Toplum, Küresel Elitler ve Dışavurum Ekonomik Ekspresyonizm!

Ekonomik ekspresyonizmi genellikle bir toplumun veya bireylerin ekonomik durumlarını, bu durumların yarattığı duygusal ve psikolojik etkileri yansıtan dışa vurumcu ve sanatsal bir bakış açısı ile toplumların ekonomik çalkantılarının, sosyal yapıyı ve bireysel ruh hallerini nasıl şekillendirdiğine dair önemli bir düşünsel çerçeve olarak ifade edebiliriz.


İnsan, para, piyasalar ve ekonomi daha doğrusu gelecek vizyonumuz manyetik alan etkisinde…

Mikroekonomi, hane halkları, firmalar, bireyler ve bunlar arasındaki ilişkileri inceleyen bir ekonomi dalıdır. Mikroekonomi, bu birimlerin kaynakları nasıl tahsis ettiğini, fiyatların nasıl belirlendiğini, üretim ve tüketim kararlarını nasıl aldıklarını analiz eder.

Mikroekonominin belirleyici unsurları şunlardır:

  1. Arz ve Talep:
  2. Fiyat Mekanizması:
  3. Tüketici Davranışı:
  4. Üretici Davranışı:
  5. Rekabet Yapısı:
  6. Maliyetler ve Kar:
  7. Pazar Dengesi:
  8. Esneklik:

Bu süreci oluşturan maddeler halinde sıraladığım düğüm noktaları, yani ekonomiyi taşıyacak olan ve piyasaları oluşturan bir ağ veya şebeke yapısını birbirine bağlayan nakit akışının ekonomik verimlilik açısından kaynakları nasıl daha etkin kullanabileceğini anlamaya yardımcı olur.

Bu bağlamda ekonominin projeksiyonunu değerlendirmeye aldığımızda, bir ülkede enflasyonun yükselmesi, o ülke vatandaşlarının harcama alışkanlıklarını da etkisi altına alır.

Enflasyonun artması maliyetlerin yükselmesine, insanların daha dikkatli bir şekilde harcama yapmalarına yani tüketim alışkanlıklarına son vermelerinin nedenidir. Öyle ki, insanın en doğal hakkı olan beslenme maliyetinin artması sonucu gelir düzeyinin yetersiz kalması sağlıklı yaşama güvencesinin olumsuz etkilenmesine nedendir.

Kredi kartları ve dijital ödeme sistemleri, özellikle nakit taşımanın daha zor ve riskli hale geldiği günümüzde, giderek daha popüler hale geliyor.

Ayrıca, dijital ödeme sistemleri, hızlı ve pratik bir şekilde ödeme yapma imkanı sunduğundan, özellikle genç nesiller arasında tercih ediliyor.

Nakit para kullanımının azalması, dijital ödeme yöntemlerinin daha fazla benimsenmesinin bir sonucu olarak komisyon adı altında görünmez bir maliyet unsuru öne çıkıyor.

Bunun yanında, pandemi süreci de dijitalleşme sürecini hızlandıran önemli bir faktör oldu.
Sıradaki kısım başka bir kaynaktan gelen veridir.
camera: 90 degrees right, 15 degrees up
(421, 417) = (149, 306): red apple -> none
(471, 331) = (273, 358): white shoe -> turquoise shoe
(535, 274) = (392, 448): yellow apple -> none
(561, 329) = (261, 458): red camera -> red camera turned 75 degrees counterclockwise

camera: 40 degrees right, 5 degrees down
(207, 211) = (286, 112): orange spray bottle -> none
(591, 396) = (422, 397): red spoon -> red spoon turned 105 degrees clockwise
Pek çok kişi, virüs bulaşma riskinden kaçınmak için temassız ödemelere yöneldi ve bu alışkanlıklar devam ediyor.

Şimdilik nakit paranın tamamen ortadan kalkıp kalkmayacağı konusunda farklı görüşler var. Bazı uzmanlar, dijital ödemelerin yaygınlaşmasının nakit kullanımını azaltacağı görüşünde olsa da, bazı toplum kesimleri hala nakit parayı güvenli ve kolay bir seçenek olarak görmeye devam ediyor.

Ekonomileri ayakta tutan nakit sirkülasyonu ortadan kalkar mı? Sorusu ekonomik şebeke yapısının düğüm noktalarının önemini anlayabilmek için sorulabilecek en basit sorudur.
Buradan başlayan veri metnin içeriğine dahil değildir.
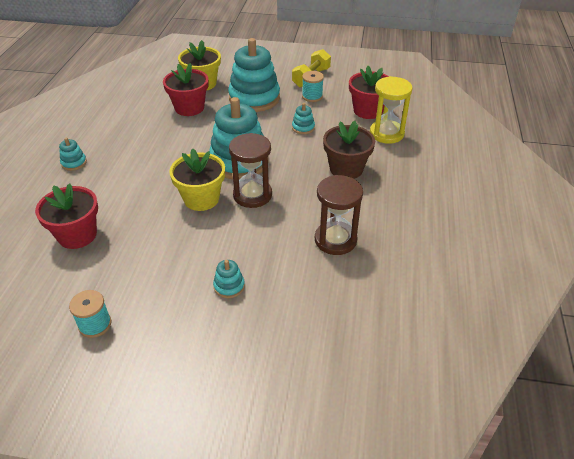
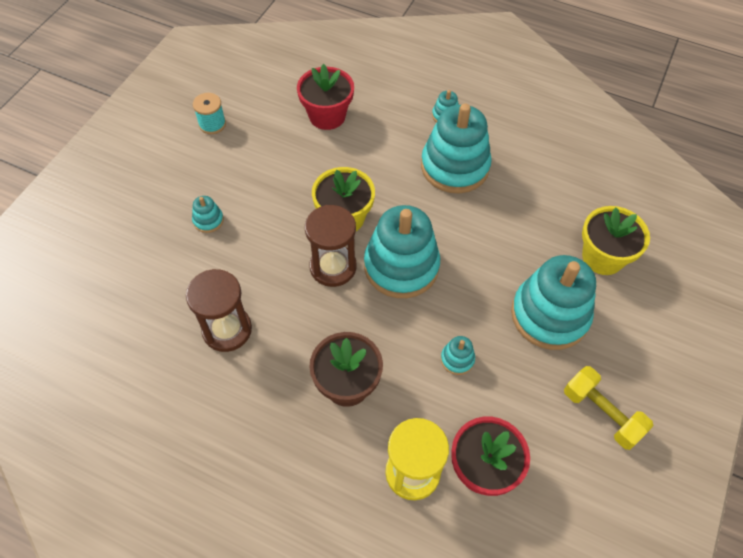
camera: 105 degrees right, 15 degrees up
(133, 150) = (454, 167): none -> turquoise stacking toy
(189, 108) = (538, 233): red flower pot -> none
(312, 96) = (541, 397): turquoise spool -> none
Özellikle düşük gelirli tüketici gruplarının dijital ödemelere adapte olmakta zorlanmalarının temel nedenlerinden birinin kolay borçlandırma yönetimi olduğunu ve ekonomide yaşanan bu yönetim politikalarının ulus devletler üzerindeki stratejik etkilerini anlayabilmek için bir toplumun aile yapısına nasıl yansıdığını gözlemleyerek deneyim sahibi olduk.

Sonuç olarak, nakit paranın tamamen ortadan kalktığını söylemek şu aşamada henüz erken olmasına rağmen, dijital ödeme sistemlerinin artan kullanımı ve nakit paraya olan talebin azalması, gelecekte ortada dolaşacak olan sanal rakamların nakit kullanımını kalkmasına yol açmasının beklentisi teknolojik gelişmeler adı altında toplumsal alışkanlıkların evrimine bağlı olarak değişeceği hazin bir sonun başlangıcı olacağı söylenebilir.